De acordo com o relatório, o mesmo esquema denunciado inicialmente quando explodiu o escândalo já existia desde o penúltimo governo de Joaquim Roriz, iniciado em 1999. Mudou apenas o “modus operandi”, segundo o documento.

De início, os contratos suspeitos se faziam por intermédio do Instituto Candango de Solidariedade (ICS), objeto de quatro pedidos de CPIs na Câmara Legislativa. Por ser uma empresa privada, o ICS era usado para contratos sem licitação e outras irregularidades.

Com a extinção do ICS, alvo de processos no Tribunal de Contas do DF e Ministério Público, o esquema de corrupção foi abrigado na Codeplan, presidida pelo seu principal denunciante, Durval Barbosa. Para dar “ares de nova gestão”, ainda segundo o relatório da CPI, José Roberto Arruda extinguiu a Codeplan, mas o governo continuou contratando as mesmas empresas que alimentavam o esquema de corrupção desde a época do ICS. Só que então os contratos passaram a ser geridos por diversos órgãos do governo.

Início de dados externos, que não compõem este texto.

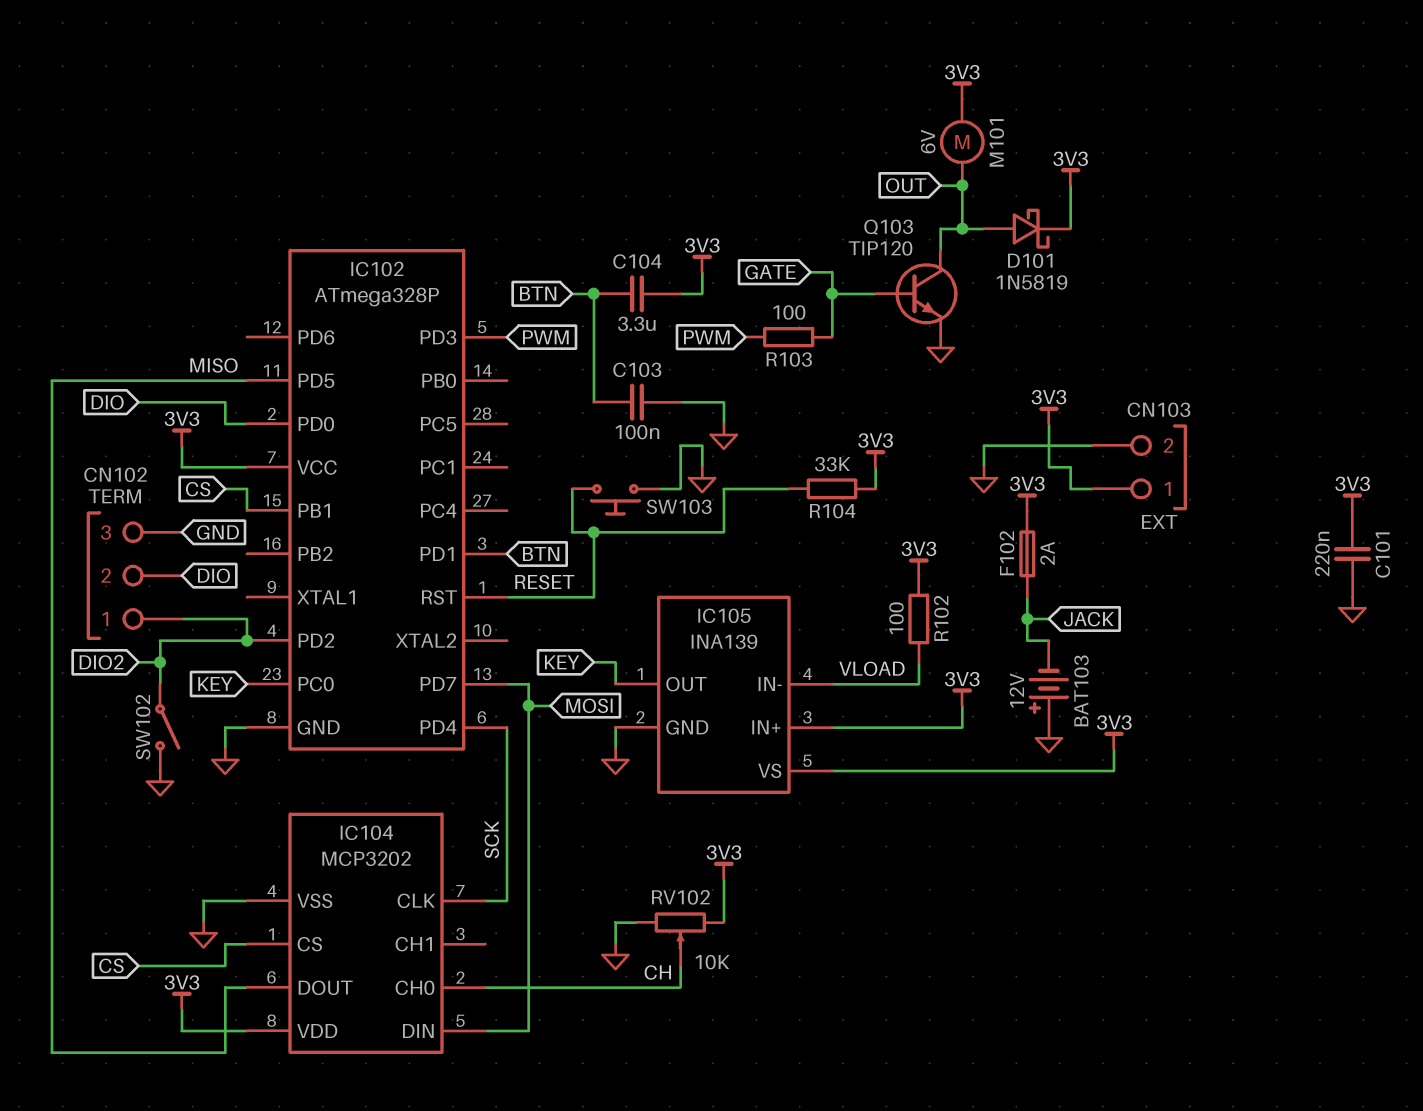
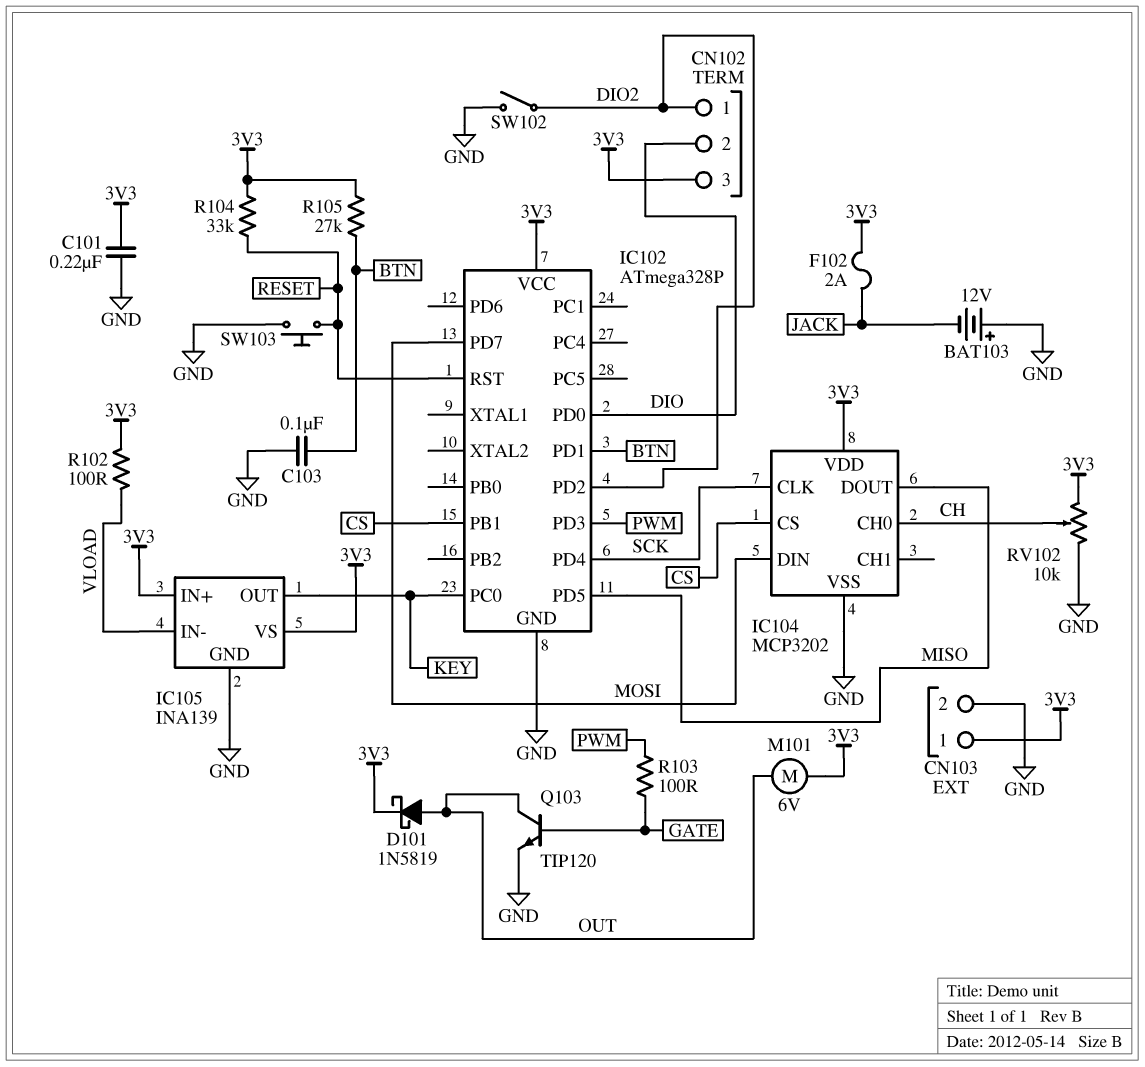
C104: 3.3uF (3V3, BTN) -> none
CN102 pin 3: GND -> 3V3
R105: none -> 27k (3V3, BTN)

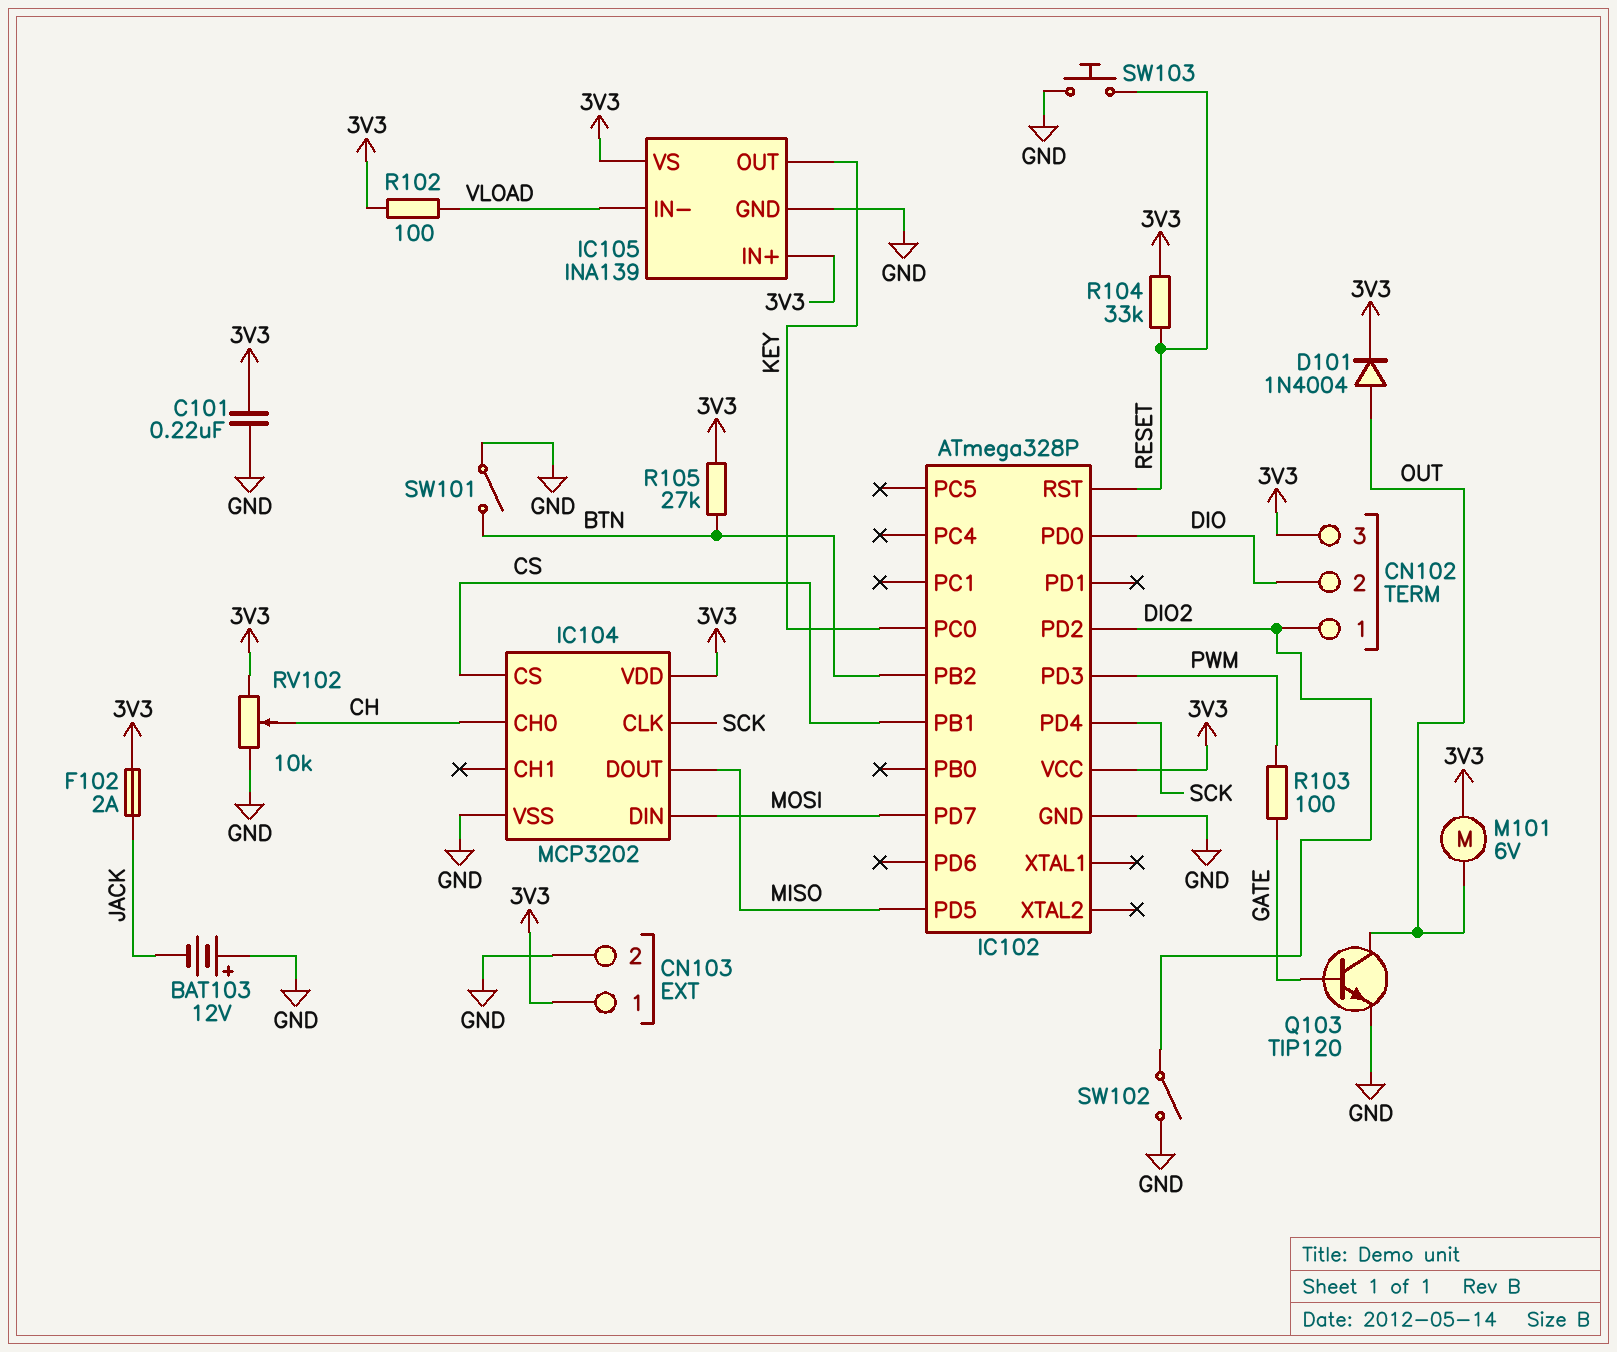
C103: 100nF (BTN, GND) -> none
D101: schottky 1N5819 (A OUT, K 3V3) -> diode 1N4004 (A OUT, K 3V3)
IC102 pin PB2: none -> BTN
IC102 pin PD1: BTN -> none
SW101: none -> switch (BTN, GND)

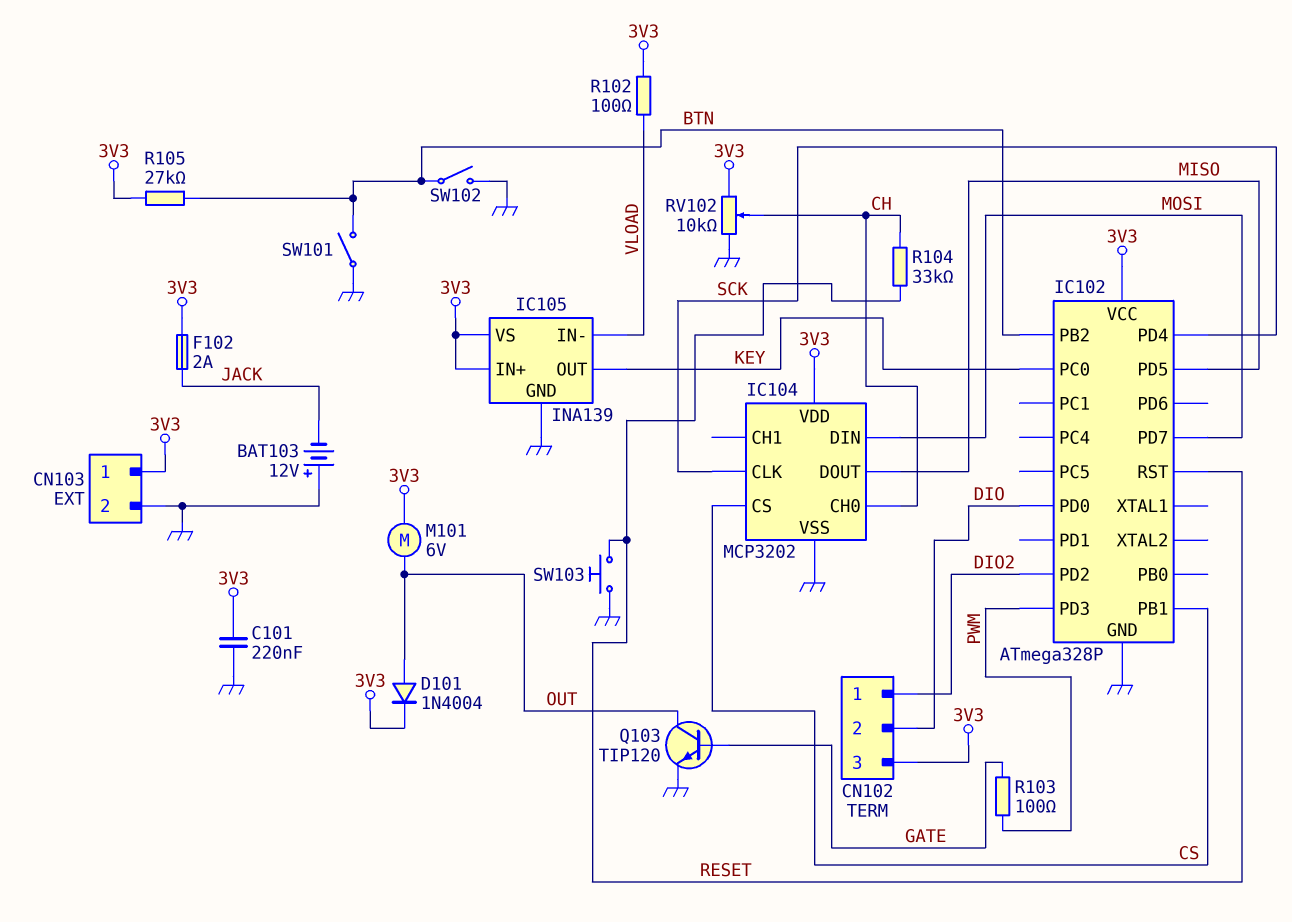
R104: 33k (3V3, RESET) -> 33k (CH, RESET)
SW102: switch (DIO2, GND) -> switch (BTN, GND)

“A área de informática foi a mais usada para operar o esquema criminoso (…) porque o poder público distrital não se preparou com quadro técnico especializado, nem com legislação específica, e deixou as soluções de informática nas mãoes de terceiros sem escrúpulos”, diz o relatório. De 1999 a 2009 foram gastos R$ 2,4 bilhões nesses contratos, valor que daria para montar “o melhor parque de informática do mundo”.

Ao todo, as empresas citadas no inquérito 650 do Superior Tribunal de Justiça (STJ) movimentaram R$ 4,2 bilhões nos dez anos abordados. Indagado por jornalistas após a última reunião da CPI, Paulo Tadeu estimou em 30 a 40% desse valor, o volume de recursos desviados dos cofres públicos.